PROD 'NONES' TO VOTE
reprinted from Free Inquiry magazine
Progressives hope for an America where health care is a human right for everyone and women's right to choose remains secure and gays are safe from cruelty and people of all sorts are welcome equally in a multicultural society and college is affordable without crushing debt and marijuana no longer brings jail terms and safety measures curb gun massacres and sensible steps reduce global warming and hidebound religion isn't forced onto unwilling people and extreme incarceration doesn't outstrip the rest of the world and science prevails over superstition etc., etc.
The best way to attain these advances is to boost voting by the swelling ranks of young Americans who say their religion is "none." More than any other population segment, "nones" tend to have liberal, tolerant, humanistic, modern views.
If they could be induced to participate more strongly in elections, America's moral climate would improve. But there's the rub: churchless Americans often don't vote. They shun politics as much as they shun supernatural religion. So their potential power lags.

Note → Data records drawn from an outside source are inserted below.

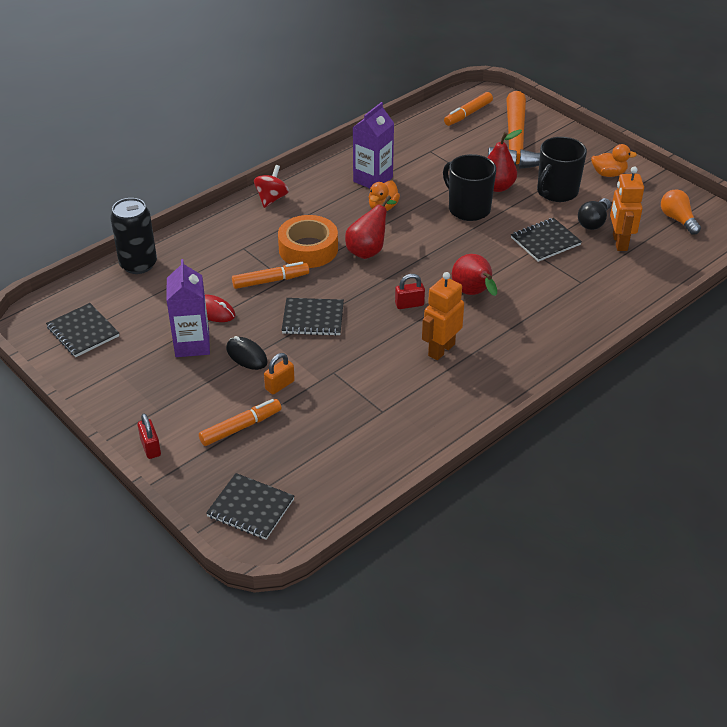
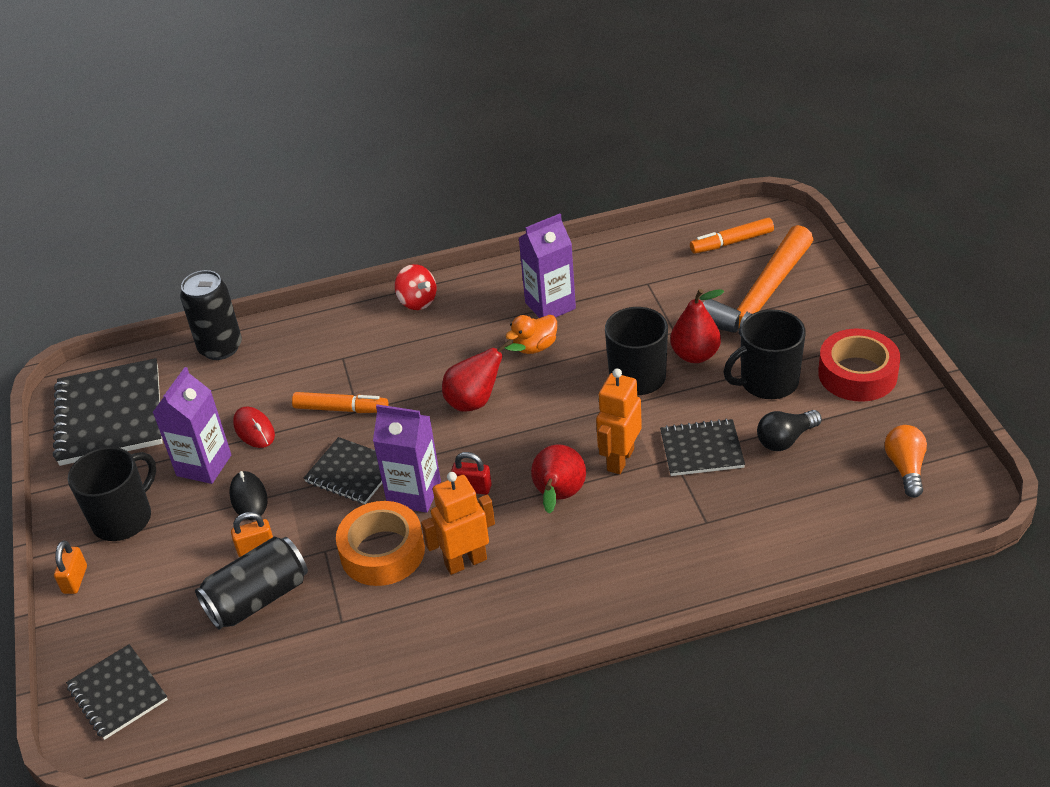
camera: 30 degrees right, 0 degrees up
(83, 332) = (110, 415): black notebook -> black notebook, size x1.73
(150, 447) = (75, 580): red padlock -> orange padlock
(156, 396) = (123, 518): none -> black mug
(241, 427) = (179, 587): orange marker -> none
(271, 198) = (417, 301): red spinning top -> red spinning top turned 90 degrees clockwise
(308, 249) = (411, 379): orange tape -> orange tape (382, 552)
(308, 416) = (258, 598): none -> black can
(370, 319) = (414, 493): none -> purple carton
(608, 174) = (857, 374): orange duck -> red tape
(619, 242) = (799, 479): orange robot -> orange robot (620, 459)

In contrast, white evangelicals although fading are intense voters who form the core of the Republican Party. These fundamentalists have shrunk to just 15 percent of the population (down from 20 in 2012), yet they're so politically active they provided 26 percent of the 113 million votes cast in the 2018 election. Three-to-one, they supported GOP candidates.
But figures for the nonreligious are sad: They've climbed to one-fourth of the adult population, but they were just 17 percent of 2018 voters. Almost three-to-one, they backed Democratic candidates. It's too bad their turnout was so poor.
American politics reveals a travesty among white evangelicals. Jesus actually was a liberal who taught followers to help the poor, heal the sick, clothe the naked, feed the hungry, uplift the underdog, etc. His "social gospel" matches the public safety net supported by left-leaning Democrats. But white evangelicals overwhelmingly back the GOP, which tries to slash the safety net. In effect, they oppose Jesus.
Even worse, those fundamentalists laud President Donald Trump, a much-divorced vulgarian whose view of women was expressed in his notorious "grab 'em by the p****" recording. It's ludicrous for people calling themselves Christian to rally behind such a crass leader, and help his party hurt less-privileged families.
What can be done to persuade more "nones" to vote, to counter the overblown political power of white evangelicals? Could America's widespread secular movement unite in a get-out-the-vote drive?
Some efforts already are afoot. The Secular Coalition for America operates Secular Values Voter, publicizing the rising power of the irreligious. Similarly, other groups support Secular America Votes, which declares:
"Showing politicians that atheists, agnostics, freethinkers and other secular people are a powerful (and growing) voting bloc requires getting out the vote and demonstrating that we are a force to be reckoned with at election time."
But this isn't enough, because the secular turnout remains weak. The ratio of "none" voters doubled from 8 percent in 2002, but they still fail to vote in full force.